Only Spain and Serbia sang in their mother tongue, while France chose to perform in Corse.
Since the contest was created in 1956, winning songs have mostly been performed in English, with tunes sung in the language triumphing a total of 23 times.
French is also a popular contest language, with 14 victories. Dutch and Hebrew songs have won three times each.
As for individual countries, Ireland has won seven times, Luxembourg, France and the United Kingdom five times and Sweden and the Netherlands four times.
At first, participating countries were asked to sing in their national languages. But when the language rule was changed in 1999, each country has been free to choose which language it wants to sing in.
"We see a tendency in which some years, most contestants wish to sing in English, while sometimes, more singers perform in their own language," event supervisor Sietse Bakker told EurActiv.
Since the language rule changed in 1999, only one song performed in a language other than English has won the contest – that of Serbia's Marija Šerifović in 2007.
Press, artistic and composer awards
2011's Azeri duo were not the only winners of the contest.

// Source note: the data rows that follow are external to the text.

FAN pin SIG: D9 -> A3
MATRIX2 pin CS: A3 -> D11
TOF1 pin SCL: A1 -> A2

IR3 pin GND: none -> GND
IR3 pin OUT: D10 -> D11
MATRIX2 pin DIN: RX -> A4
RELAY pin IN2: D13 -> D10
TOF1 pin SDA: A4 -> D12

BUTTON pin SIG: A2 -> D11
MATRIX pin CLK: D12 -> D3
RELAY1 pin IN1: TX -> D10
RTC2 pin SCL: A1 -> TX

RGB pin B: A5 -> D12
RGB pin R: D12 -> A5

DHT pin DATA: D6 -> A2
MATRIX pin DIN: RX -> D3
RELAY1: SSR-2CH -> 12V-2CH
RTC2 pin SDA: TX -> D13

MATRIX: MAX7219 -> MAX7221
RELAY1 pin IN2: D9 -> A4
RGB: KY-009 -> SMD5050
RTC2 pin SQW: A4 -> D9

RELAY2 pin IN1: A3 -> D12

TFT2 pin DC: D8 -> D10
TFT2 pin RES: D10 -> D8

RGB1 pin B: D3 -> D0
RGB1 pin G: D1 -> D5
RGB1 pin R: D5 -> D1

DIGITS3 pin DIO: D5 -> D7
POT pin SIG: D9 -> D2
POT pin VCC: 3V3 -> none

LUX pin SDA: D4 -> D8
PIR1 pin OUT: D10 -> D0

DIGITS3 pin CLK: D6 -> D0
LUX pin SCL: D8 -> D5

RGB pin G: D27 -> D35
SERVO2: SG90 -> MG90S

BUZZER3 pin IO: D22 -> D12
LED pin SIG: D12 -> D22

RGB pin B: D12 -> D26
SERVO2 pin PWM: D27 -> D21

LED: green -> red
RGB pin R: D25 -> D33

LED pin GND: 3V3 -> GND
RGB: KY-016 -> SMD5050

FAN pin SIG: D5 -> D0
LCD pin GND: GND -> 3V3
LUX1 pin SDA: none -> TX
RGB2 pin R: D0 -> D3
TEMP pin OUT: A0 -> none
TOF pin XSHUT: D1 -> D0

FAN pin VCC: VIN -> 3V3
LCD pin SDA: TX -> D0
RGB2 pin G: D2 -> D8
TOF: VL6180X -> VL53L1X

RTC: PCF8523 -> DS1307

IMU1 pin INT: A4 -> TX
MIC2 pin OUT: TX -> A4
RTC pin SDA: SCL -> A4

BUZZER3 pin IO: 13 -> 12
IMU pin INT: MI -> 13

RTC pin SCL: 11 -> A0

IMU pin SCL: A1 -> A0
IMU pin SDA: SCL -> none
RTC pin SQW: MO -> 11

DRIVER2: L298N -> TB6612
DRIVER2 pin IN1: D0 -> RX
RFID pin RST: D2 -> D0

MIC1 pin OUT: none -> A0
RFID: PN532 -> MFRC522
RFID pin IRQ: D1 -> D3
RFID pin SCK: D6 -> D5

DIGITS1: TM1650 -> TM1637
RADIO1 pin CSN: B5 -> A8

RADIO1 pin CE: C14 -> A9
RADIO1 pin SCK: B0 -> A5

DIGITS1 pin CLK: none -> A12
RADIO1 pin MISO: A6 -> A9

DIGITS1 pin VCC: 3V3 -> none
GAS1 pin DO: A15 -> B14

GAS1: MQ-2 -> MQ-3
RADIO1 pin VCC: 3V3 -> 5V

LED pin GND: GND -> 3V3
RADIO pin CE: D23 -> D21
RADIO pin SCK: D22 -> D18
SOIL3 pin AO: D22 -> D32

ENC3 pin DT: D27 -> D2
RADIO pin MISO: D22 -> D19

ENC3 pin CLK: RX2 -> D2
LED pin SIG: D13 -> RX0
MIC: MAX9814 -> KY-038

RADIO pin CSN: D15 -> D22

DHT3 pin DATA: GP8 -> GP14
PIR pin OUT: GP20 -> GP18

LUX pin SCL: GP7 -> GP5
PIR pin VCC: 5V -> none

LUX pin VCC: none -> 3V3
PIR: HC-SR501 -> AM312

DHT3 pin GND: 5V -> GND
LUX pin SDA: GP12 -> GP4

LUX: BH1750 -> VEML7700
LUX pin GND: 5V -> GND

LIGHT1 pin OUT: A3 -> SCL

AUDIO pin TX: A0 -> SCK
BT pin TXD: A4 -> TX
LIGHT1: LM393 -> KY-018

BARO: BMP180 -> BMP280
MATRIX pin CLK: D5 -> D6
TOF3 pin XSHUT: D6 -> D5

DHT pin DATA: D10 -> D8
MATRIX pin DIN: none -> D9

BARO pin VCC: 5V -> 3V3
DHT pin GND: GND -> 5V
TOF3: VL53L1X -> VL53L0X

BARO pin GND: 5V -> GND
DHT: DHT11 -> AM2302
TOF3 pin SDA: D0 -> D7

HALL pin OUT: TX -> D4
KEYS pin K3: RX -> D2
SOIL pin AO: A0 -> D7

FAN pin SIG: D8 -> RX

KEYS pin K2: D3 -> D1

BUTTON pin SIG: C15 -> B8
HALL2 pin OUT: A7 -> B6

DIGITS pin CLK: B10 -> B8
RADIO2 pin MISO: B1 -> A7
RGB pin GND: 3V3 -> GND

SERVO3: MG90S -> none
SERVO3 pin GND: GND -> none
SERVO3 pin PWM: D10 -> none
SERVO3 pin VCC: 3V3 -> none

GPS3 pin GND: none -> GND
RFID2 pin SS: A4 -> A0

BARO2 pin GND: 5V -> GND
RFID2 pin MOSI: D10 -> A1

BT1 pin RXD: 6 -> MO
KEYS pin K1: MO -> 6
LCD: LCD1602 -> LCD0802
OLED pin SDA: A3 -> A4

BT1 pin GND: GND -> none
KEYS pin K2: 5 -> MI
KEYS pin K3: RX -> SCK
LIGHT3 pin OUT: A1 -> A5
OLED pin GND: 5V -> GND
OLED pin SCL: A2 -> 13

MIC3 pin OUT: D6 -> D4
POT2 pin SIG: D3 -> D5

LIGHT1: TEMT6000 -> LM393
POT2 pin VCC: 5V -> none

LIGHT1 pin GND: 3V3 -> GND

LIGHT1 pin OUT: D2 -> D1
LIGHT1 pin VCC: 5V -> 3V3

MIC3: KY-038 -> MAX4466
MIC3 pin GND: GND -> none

Three other performances were also celebrated, with the annual Marcel Bezençon Awards presented in a ceremony backstage shortly before the final on Saturday evening (14 May).
These less well-known awards are presented in three categories – press, artistic and composer award – and were first handed out during the 2002 Eurovision contest in Tallinn.
This year's press award, given to the best entry as voted for by the accredited media and press during the contest, went to Paradise Oskar from Finland, who sang about ecological problems and saving the planet in 'Da Da Dum'.
The artistic award, given to the best artist as voted for by commentators, went to Jedward from Ireland who performed their catchy upbeat pop song Lipstick.
As for this year's composer award, the best and most original composition as voted on by the participating composers went to the French entry in Corse, Sognu, performed by Amaury Vassili.